Les transferts de fonds du demandeur à sa sœur, Josephine Muloye Kilongozi, de 2011 à 2012 (DTC aux pp 35-44). L’Agente était au courant que le demandeur aidait financièrement sa famille par l’entremise de sa sœur (DTC à la p 82, GCMS (Global Case Management System) note du 2 décembre 2020).
Le fait que le demandeur a expliqué ne pas pouvoir présenter de photos de famille avec Jean-Lucien (ou de mariage avec son épouse) puisque sa maison a été saccagée lorsqu’il fut arrêté par la police, et il a dû fuir par la suite (DTC à la p 82, GCMS note du 2 décembre 2020).
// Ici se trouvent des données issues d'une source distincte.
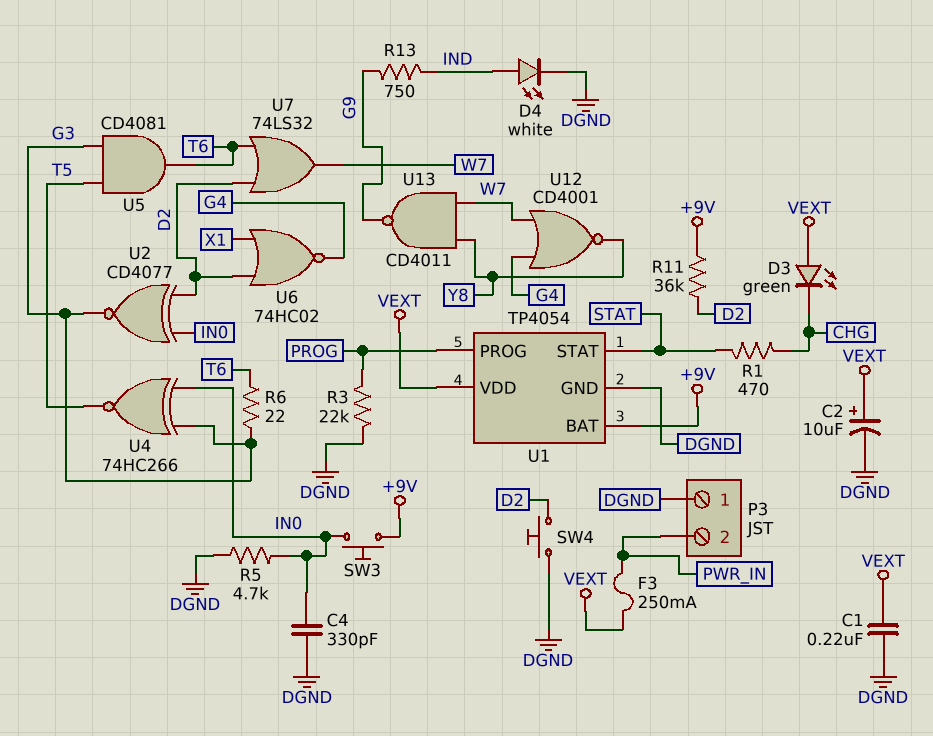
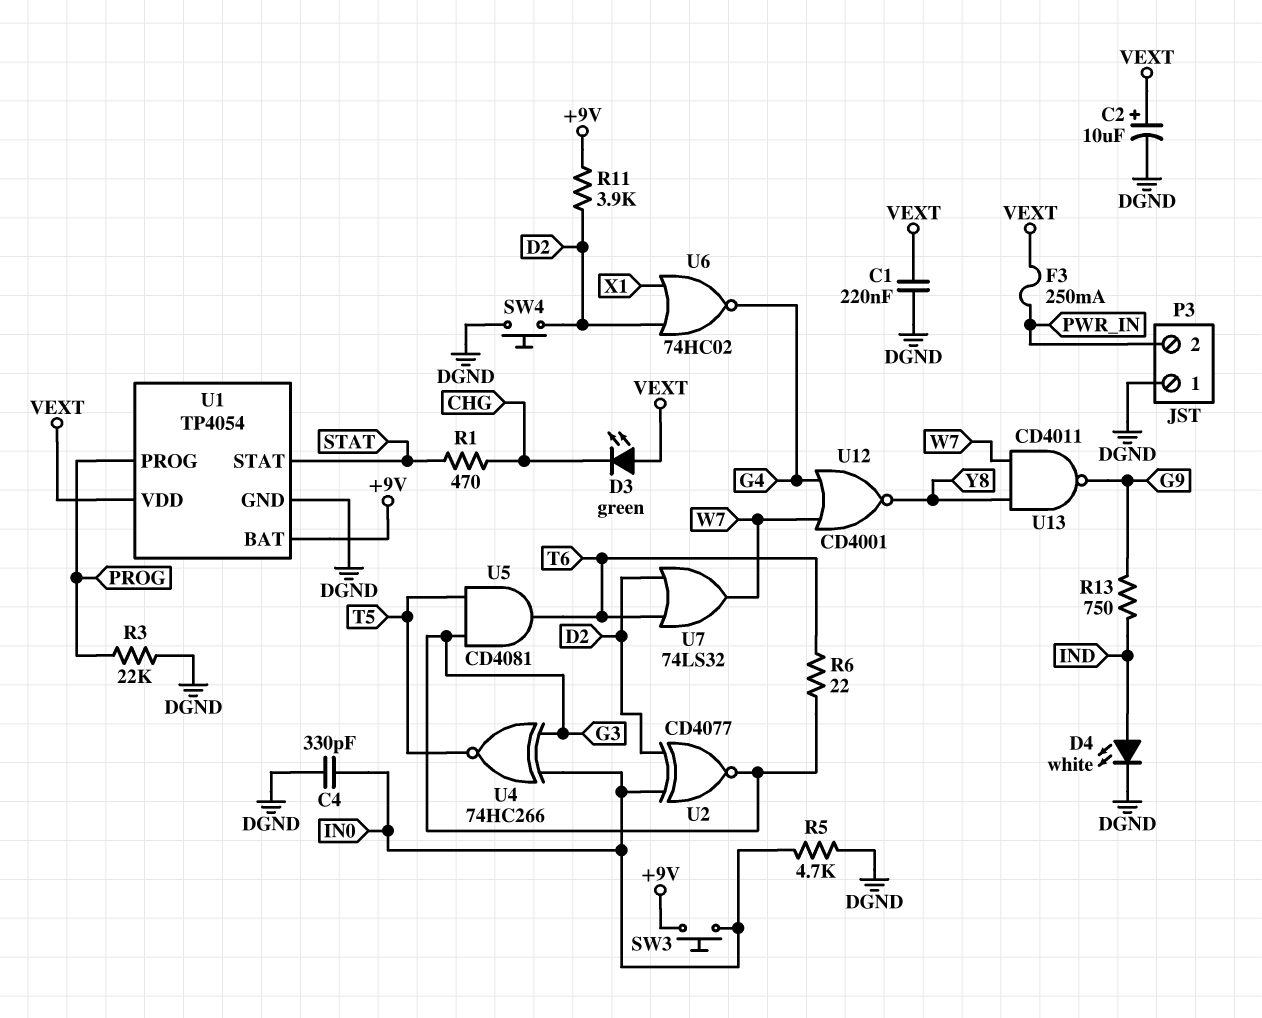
R11: 36k (+9V, D2) -> 3.9k (+9V, D2)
[26] Ces éléments de preuve contredisent la conclusion de l’Agente à l’effet que « Rien dans les documents soumis ne démontre un lien d’interdépendance émotionnelle et financier [soulignements ajoutés] »
. Au contraire, la preuve soumise faisait état de l’appui financier du demandeur auprès de sa famille, par l’entremise de sa sœur, et expliquait pourquoi le demandeur ne pouvait fournir de preuve de sa relation avec Jean-Lucien. L’Agente a omis de considérer, ou n’a pas justifié, en quoi cette preuve contradictoire n’était pas suffisante afin de permettre au demandeur de se décharger de son fardeau de preuve.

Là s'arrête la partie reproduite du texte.